Tidak Alami Gangguan Jiwa, Ibu Muda Jambi Pelaku Pencabulan Sadar Hukum
- tvOne
Jabar – Masih viral dalam pemberitaan, Ibu muda Jambi yang ditetapkan sebagai tersangka pencabulan terhadap 17 anak bawah umur kini harus tinggal di Rumah Sakit Jiwa Provinsi Jambi. Ibu muda Jambi yang bernama lengkap Yunita Sari Anggaraini dibawa ke RS Jiwa untuk kepentingan pemeriksaan.
Seperti diinformasikan sebelumnya, Yunita memaksa para korban untuk melihat video porno, mengintip Yunita ketika sedang berhubungan badan dengan suaminya, juga memaksa para korban untuk meraba bagian sensitifnya. Bahkan, Yunita memaksa anak-anak itu untuk melakukan hubungan intim dengannya.
Kemudian, Yunita sempat kepergok oleh suaminya saat sedang melukai dirinya sendiri. Tidak hanya itu, ia juga sempat mengancam suaminya akan mencincang anak balita mereka kalau sang suami tidak mau berhubungan badan. Dengan kelakuan tersebut, justru Yunita yang melaporkan anak-anak tersebut dan mengaku bahwa dirinya adalah korban.
Terkait hal itu, seorang pakar hukum pidana dari Universitas Indonesia, Febby Mutiara Nelson mengutarakan pendapatnya.
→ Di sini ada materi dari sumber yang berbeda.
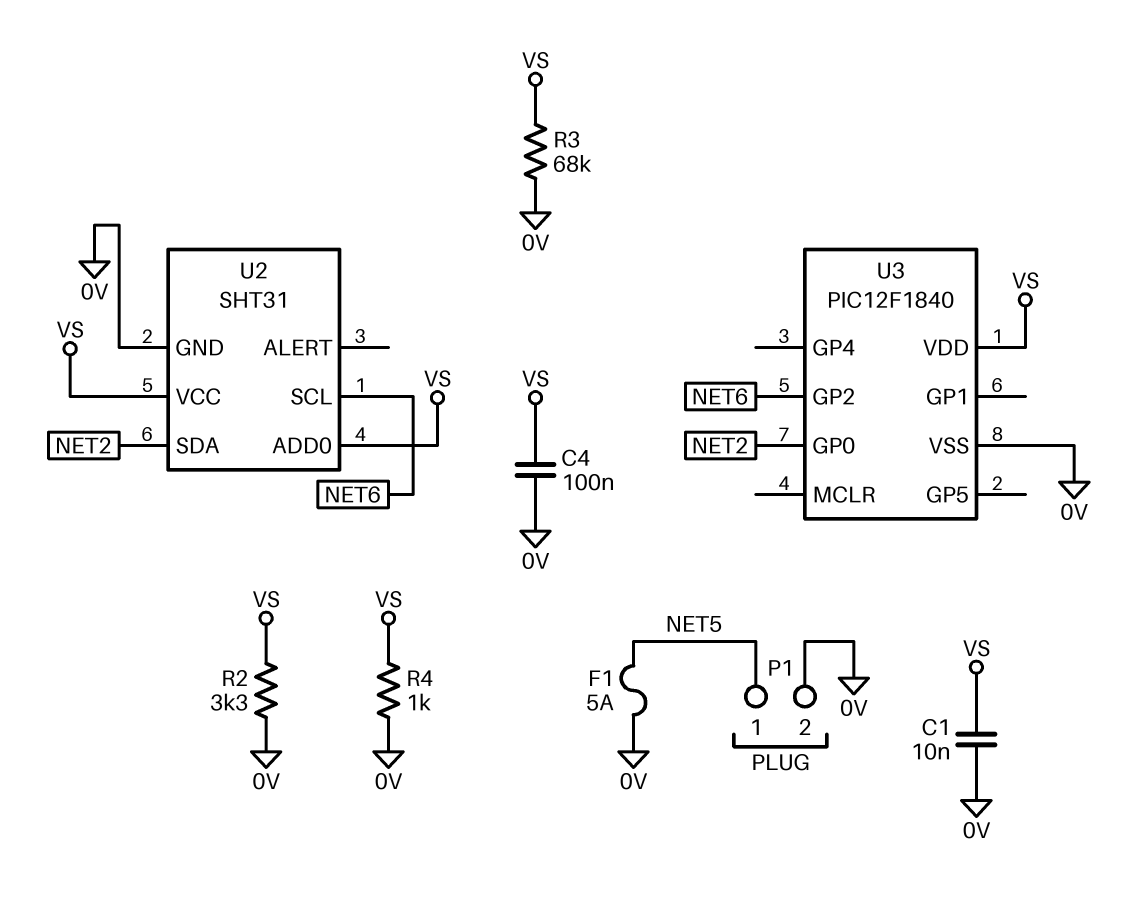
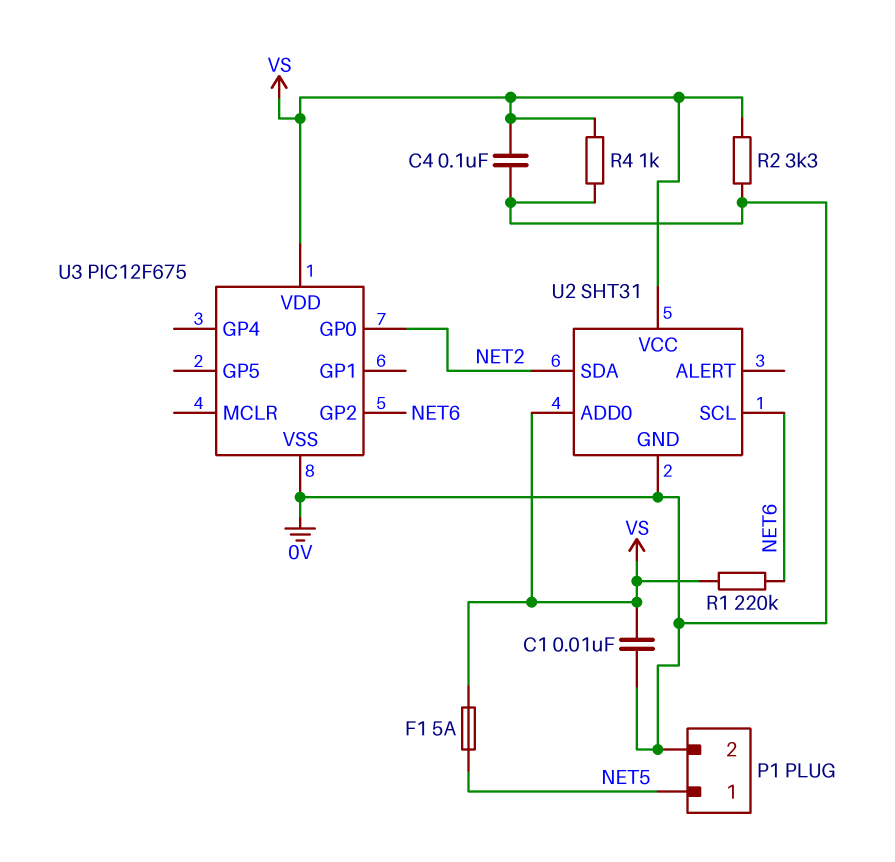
F1: 5A (0V, NET5) -> 5A (NET5, VS)
R1: none -> 220k (NET6, VS)
R3: 68k (0V, VS) -> none
U3: PIC12F1840 -> PIC12F675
Febby mengatakan bahwa ada kriteria seseorang mengalami gangguan jiwa atau tidak untuk dapat bertanggung jawab atas perbuatannya.
Menurutnya, dengan melaporkan anak-anak sebagai pelaku, Yunita sadar bahwa apa yang ia lakukan (pencabulan) itu salah.
“Apakah perbuatan itu dia ketahui dengan sadar bahwa itu buruk atau baik, itu yang pertama. Yang kedua dia bisa mempertanggungjawabkan atau tidak. Dia bisa berpikir bahwa kalau dia melakukan ini salah dia harus kemana,” ujar Febby dilansir dari tvOnenews.
“Dengan dia melaporkan korban-korban tadi balik, itu artinya dia sadar dia tahu perbuatan itu dilarang. Dilarang oleh undang-undang,” imbuhnya.
Tidak hanya itu, Febby menjelaskan dengan dia melaporkan ke polisi maka dengan sendirinya ada keinsafan dalam dirinya. Di sisi lain, menurut Febby, ia melakukan pencabulan seolah ada perencanaan sampai ia melakukan visum.
“Artinya dia mengerti hukum, YS mengerti dengan peraturan yang berlaku. Dia tahu itu salah atau bukan, karena kalau dia mengalami gangguan kejiwaan pada saat melakukan itu, dia tidak tahu bahwa itu salah atau tidak,” ungkapnya.